СТОЙ, ПУТНИК, И ПРОЧТИ, КОЛИ УЧЁН,
КТО ЗДЕСЬ ЗАВИСТЛИВОЮ СМЕРТЬЮ ЗАКЛЮЧЁН
В КУМИРЕ — САМ ШЕКСПИР. УГАС С НИМ МИР
ЖИВОЙ;
СЕЙ КАМЕНЬ С ИМЕНЕМ КАКОЙ ЦЕНИТЬ ЦЕНОЙ?
В СЁМ МИРЕ, СЛОВНО ПАЖ, СЛУЖИТЬ ДОЛЖНА
ПОЭЗИЯ ПЛОДАМ ЕГО УМА.

— Очень мило, — сказала Мойра. — А главное, полагаю, это существенно облегчит твои поиски.

Манмут оставил её насмешливый тон без внимания.

— Здесь поставлена дата смерти: двадцать третье апреля тысяча шестьсот шестнадцатого года.

— Но ты ещё не нашёл настоящей могилы.

— Пока что нет, — признался европеец.

— А не было там какого-нибудь надгробного камня или надписи? — с невинным видом поинтересовалась собеседница.

Маленький моравек пристально посмотрел на неё и наконец произнёс:

— Была.

— А не говорилось ли там чего-нибудь вроде… м-м-м… «Руки прочь, моравеки, убирайтесь восвояси»?

— Не совсем, — отозвался Манмут. — На могильной плите, установленной над телом, будто бы можно было прочесть:

О, ДОБРЫЙ ДРУГ, ВО ИМЯ БОГА,
ТЫ ПРАХ ПОД КАМНЕМ СИМ НЕ ТРОГАЙ;
СНА НЕ ТРЕВОЖЬ КОСТЕЙ МОИХ;
БУДЬ ПРОКЛЯТ ТОТ, КТО ТРОНЕТ ИХ!

— И тебя нисколько не смущает такое предупреждение? — полюбопытствовала Мойра.

— Нет, — отвечал европеец. — Я ведь не Орфу с Ио. Это он успел пересмотреть все двухмерные фильмы «ужасов», снятые в двадцатом столетии. Знаешь, «Проклятие мумии» и так далее.

— И всё же… — промолвила женщина.

— Вы что, хотите остановить наши поиски?

— Манмут, дорогой, тебе должно быть известно, что мы не вмешиваемся ни в ваши дела, ни в дела «старомодных» или же наших древнегреческих и азиатских гостей… Одним словом, ни в чьи. Вспомни, разве не так?

Моравек не ответил.

Мойра тронула его за плечо.

— Да, но с этим… проектом. Тебе не кажется, что ты пытаешься играть роль бога? Так, совсем чуть-чуть?

— А вы знакомы с доктором Хокенберри? — спросил Манмут.

— Конечно. Мы встречались на той неделе.

— Странно, — заметил моравек, — он этого не упоминал. Томас добровольно помогает на раскопках раз или два в неделю, не реже. Да, что я хотел сказать? «Посты» и олимпийские небожители — вот кто сыграл роль бога, возродив тело, воспоминания и личность Хокенберри на основе обломков костей, древних файлов и ДНК. Но ведь у них получилось. Он очень хороший человек.

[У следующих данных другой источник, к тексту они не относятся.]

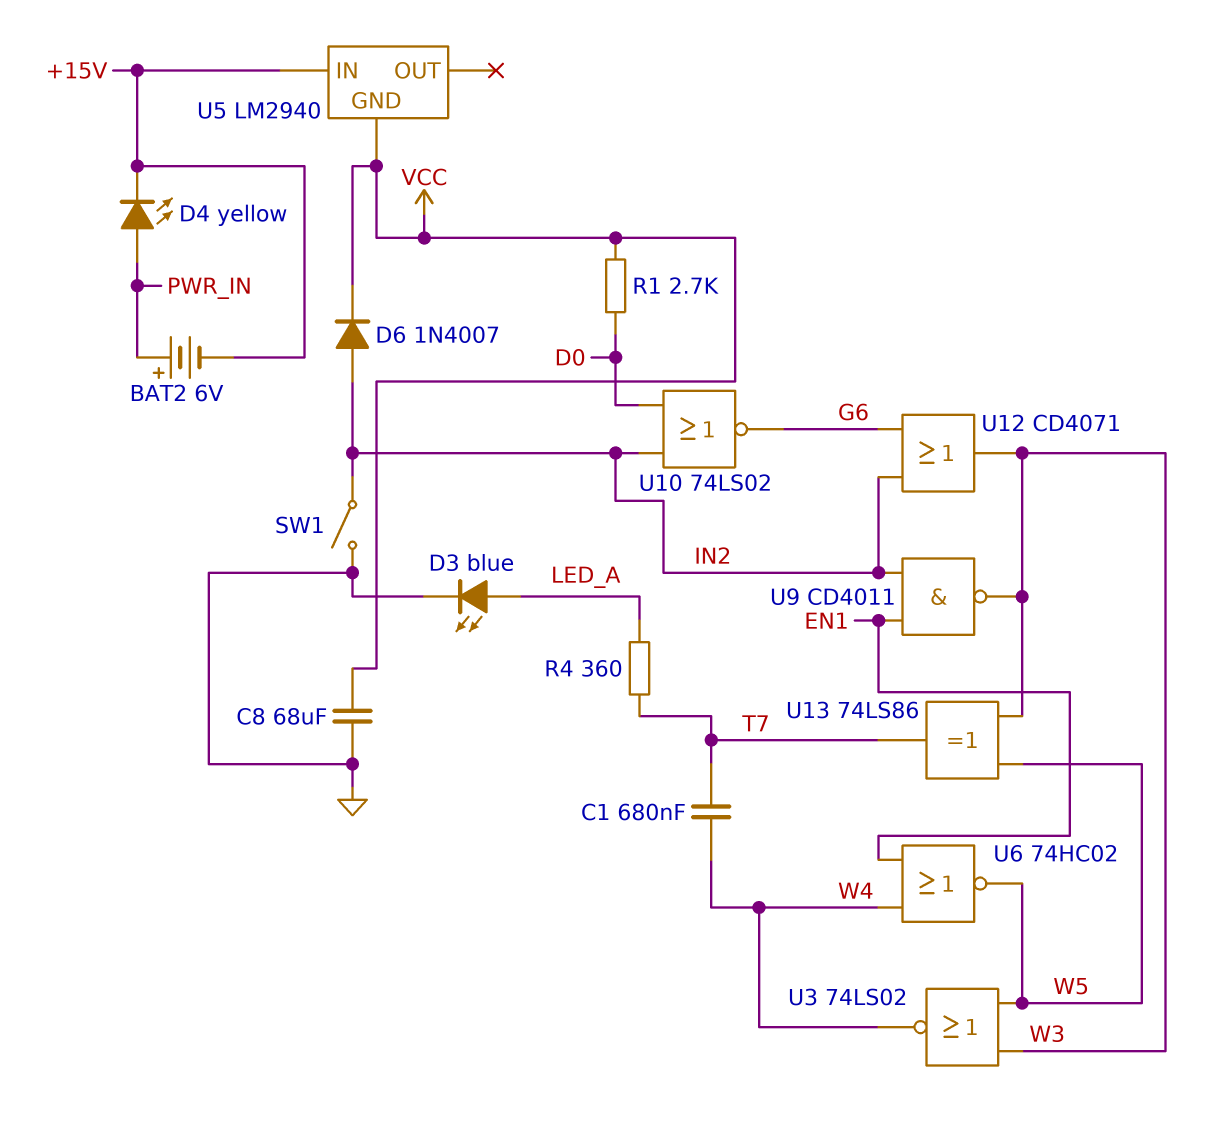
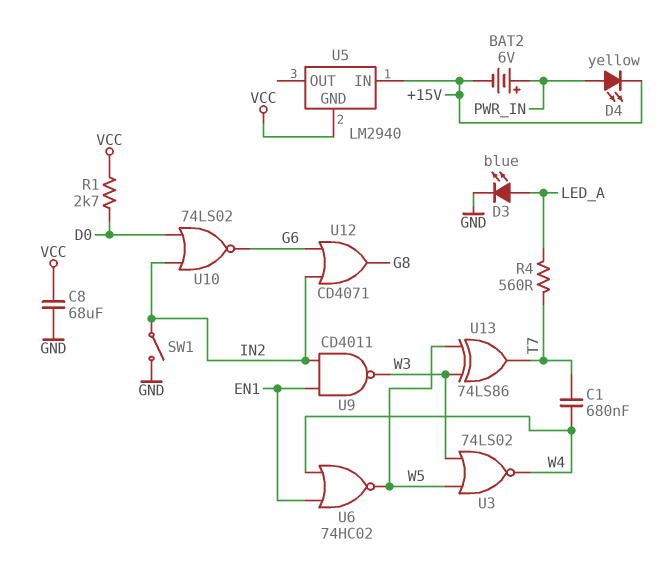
D6: diode 1N4007 (A IN2, K VCC) -> none
R4: 360 (LED_A, T7) -> 560 (LED_A, T7)
U12: OR CD4071 (in G6, in IN2, out W3) -> OR CD4071 (in G6, in IN2, out G8)

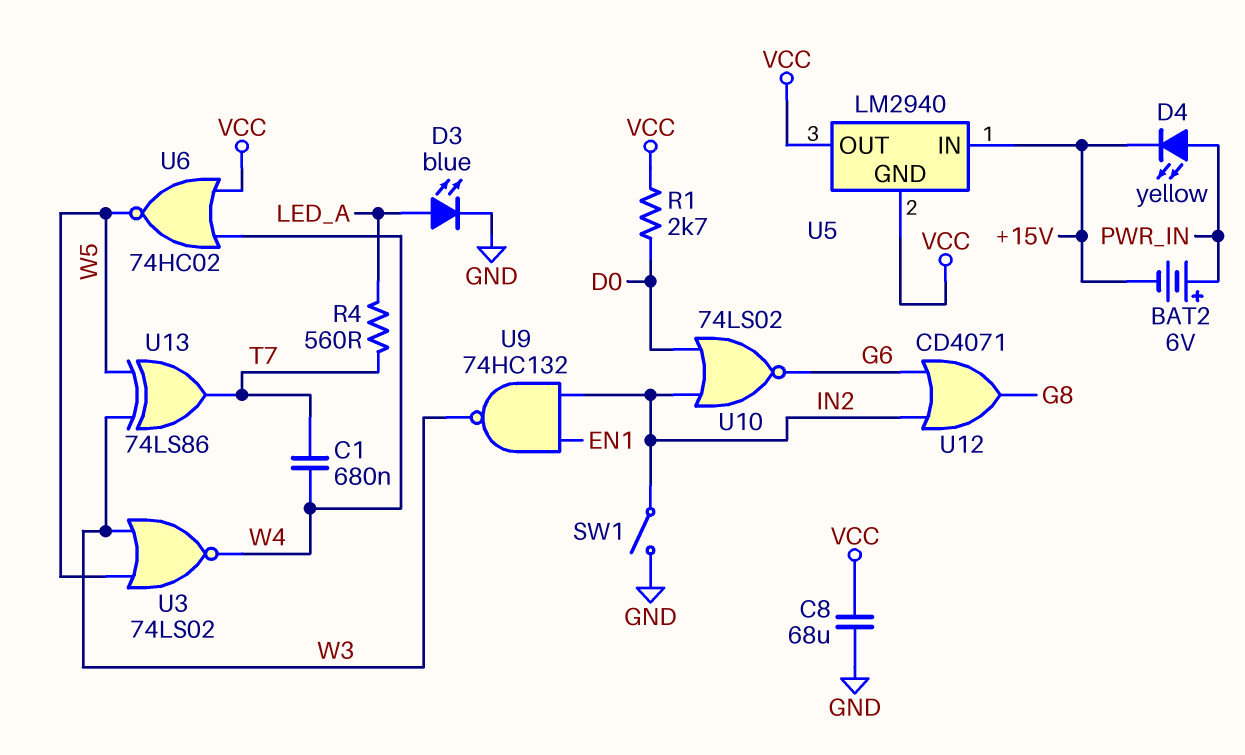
U5 pin OUT: none -> VCC
U6: NOR 74HC02 (in EN1, in W4, out W5) -> NOR 74HC02 (in VCC, in W4, out W5)
U9: NAND CD4011 (in EN1, in IN2, out W3) -> NAND 74HC132 (in EN1, in IN2, out W3)

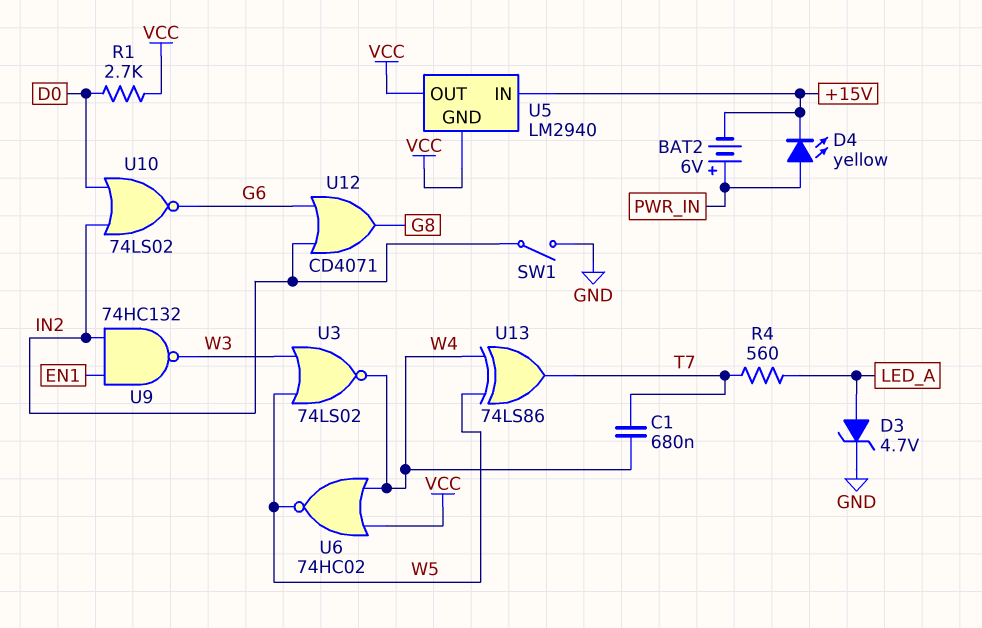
C8: 68uF (GND, VCC) -> none
D3: LED blue (A LED_A, K GND) -> zener 4.7V (A LED_A, K GND)
U13: XOR 74LS86 (in W3, in W5, out T7) -> XOR 74LS86 (in W4, in W5, out T7)

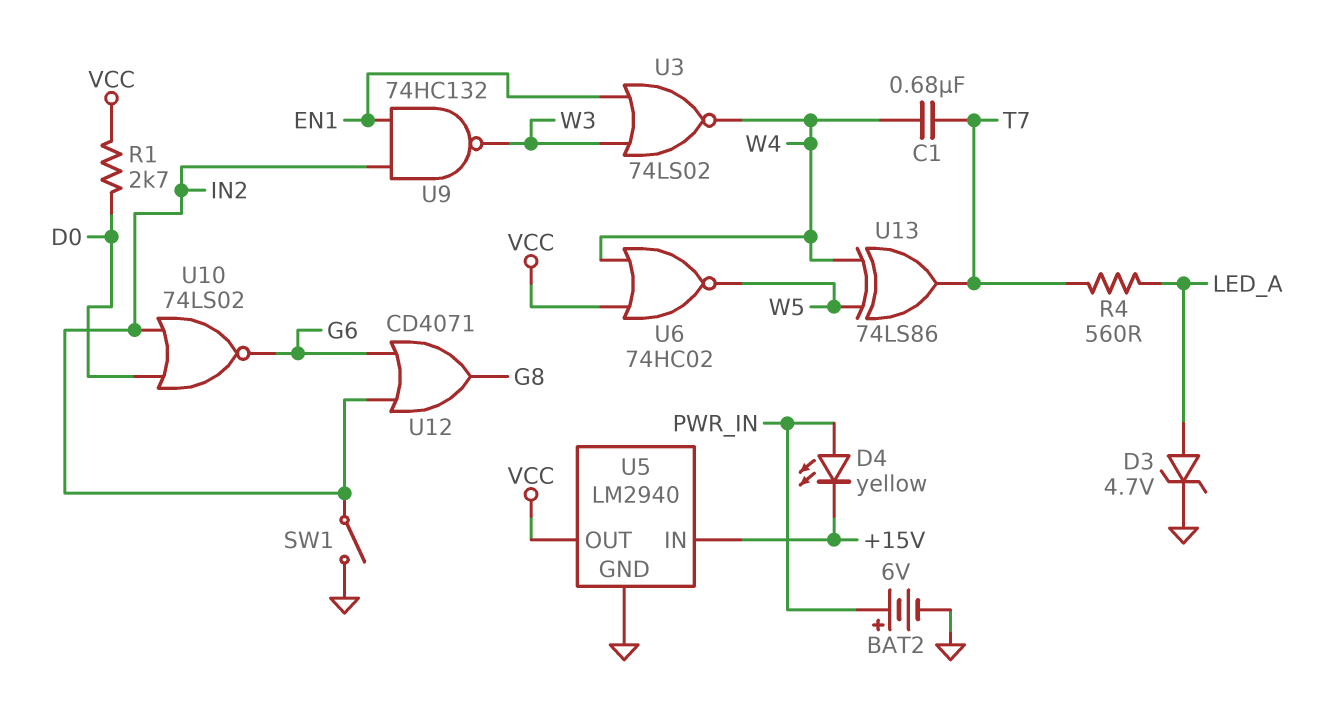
BAT2: 6V (plus PWR_IN, minus +15V) -> 6V (plus PWR_IN, minus GND)
U3: NOR 74LS02 (in W3, in W5, out W4) -> NOR 74LS02 (in EN1, in W3, out W4)
U5 pin GND: VCC -> GND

— Похоже, это правда, — согласилась Мойра. — И даже, как я поняла, пишет книгу.

— Да… — Манмут, казалось, потерял ход мыслей.

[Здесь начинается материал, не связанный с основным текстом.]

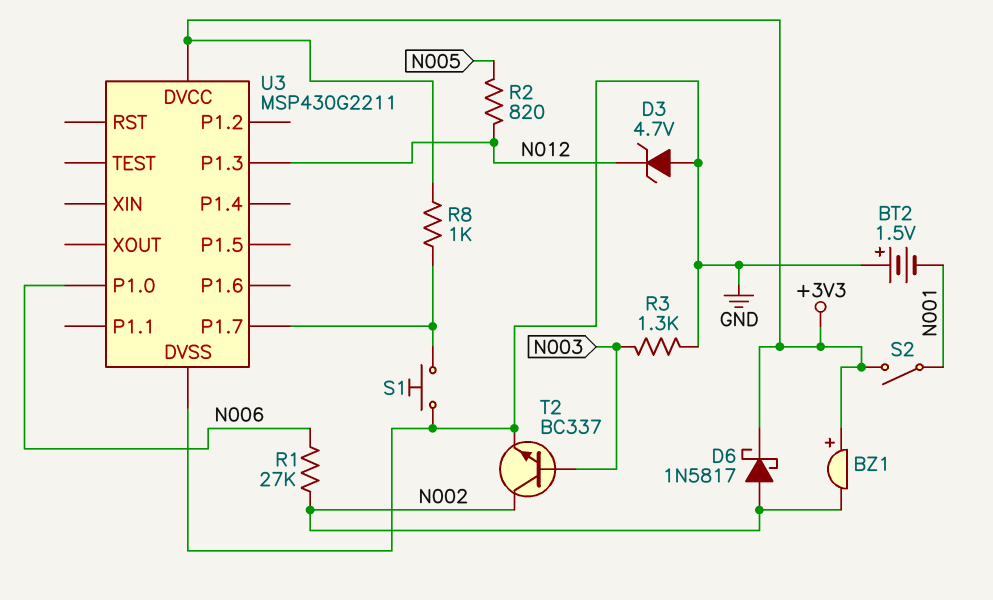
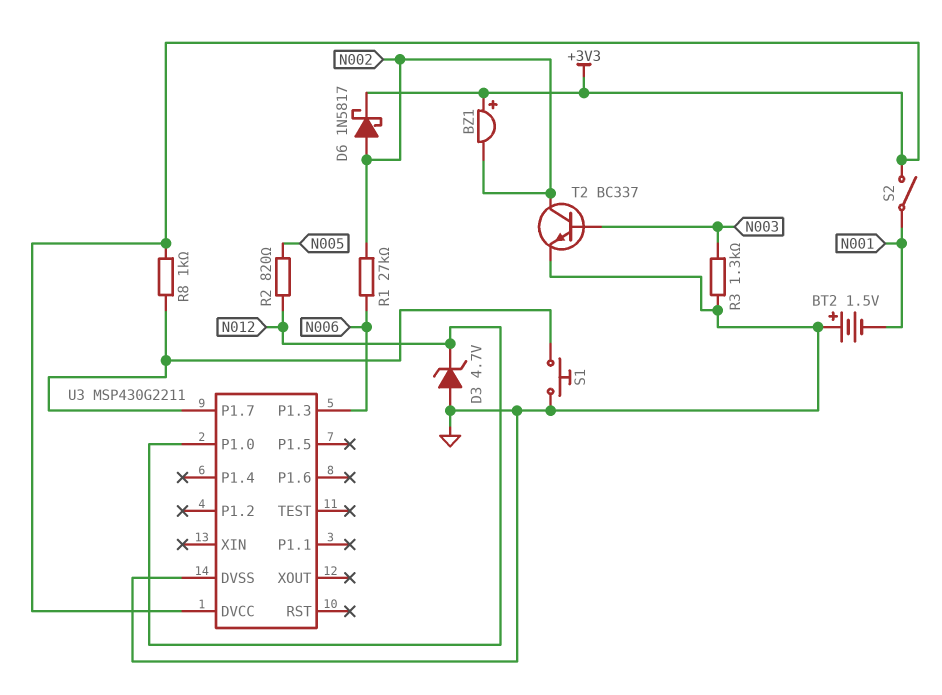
U3 pin P1.0: N006 -> N012
U3 pin P1.3: N012 -> N006

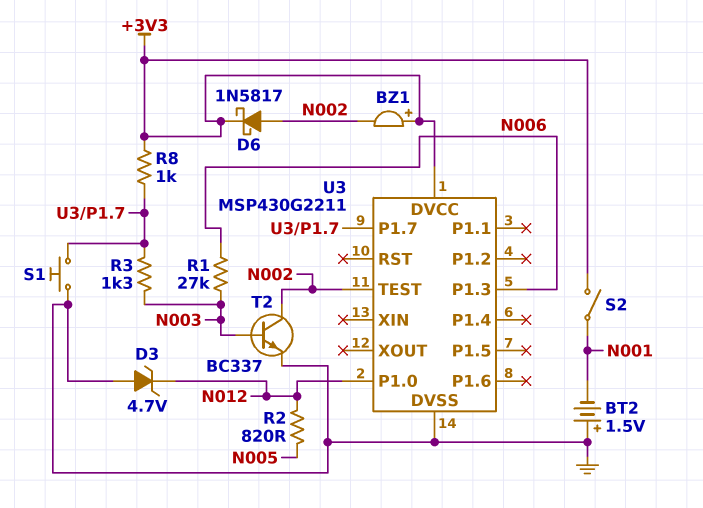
R1: 27k (N002, N006) -> 27k (N003, N006)
R3: 1.3k (GND, N003) -> 1.3k (N003, U3/P1.7)
U3 pin TEST: none -> N002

— Что ж, тогда удачи. — Женщина протянула ему ладонь. — И передай привет первичному интегратору Астигу-Че, когда вы с ним увидитесь. Скажи, что мне очень понравилось то чаепитие в Тадже.

Она пожала руку маленькому европейцу и направилась к лесу, на север.

— Мойра! — окликнул моравек.

Она помедлила и обернулась.

— Так ты придёшь сегодня на пьесу? — крикнул Манмут.

— Думаю, что да.

— Значит, мы тебя там увидим?

— Этого не знаю, — промолвила молодая женщина. — Но я вас непременно увижу.

И она продолжала путь.

94

Семь лет и пять месяцев после Падения Илиона

Позвольте представиться: Томас Хокенберри, доктор филологии, для друзей — Хокенбеби. Правда, их уже нет в живых — тех, кто знал моё прозвище со времён колледжа Уобаш: они давно уже стали прахом этого мира, где слишком многое обратилось в прах.

Здесь, на славной первой Земле, я протянул полвека с чем-то, а сверх того получил в дар вот уже чуть больше двенадцати[119] ярких, насыщенных лет новой жизни — в Илионе и на Олимпе, на Марсе, хотя я до самых последних дней и не догадывался, что это Марс, и вот сейчас вернулся обратно. Домой. На родную Землю.

Мне столько нужно сказать. Плохая новость: пропали все записи, сделанные за двенадцать лет в роли служителя Музы и вольного схолиаста, — запоминающие кристаллы с ежедневными наблюдениями за ходом Троянской войны, мои собственные записки, даже диктофон моравеков, на котором были изложены последние дни Олимпа и Зевса. Всё потеряно.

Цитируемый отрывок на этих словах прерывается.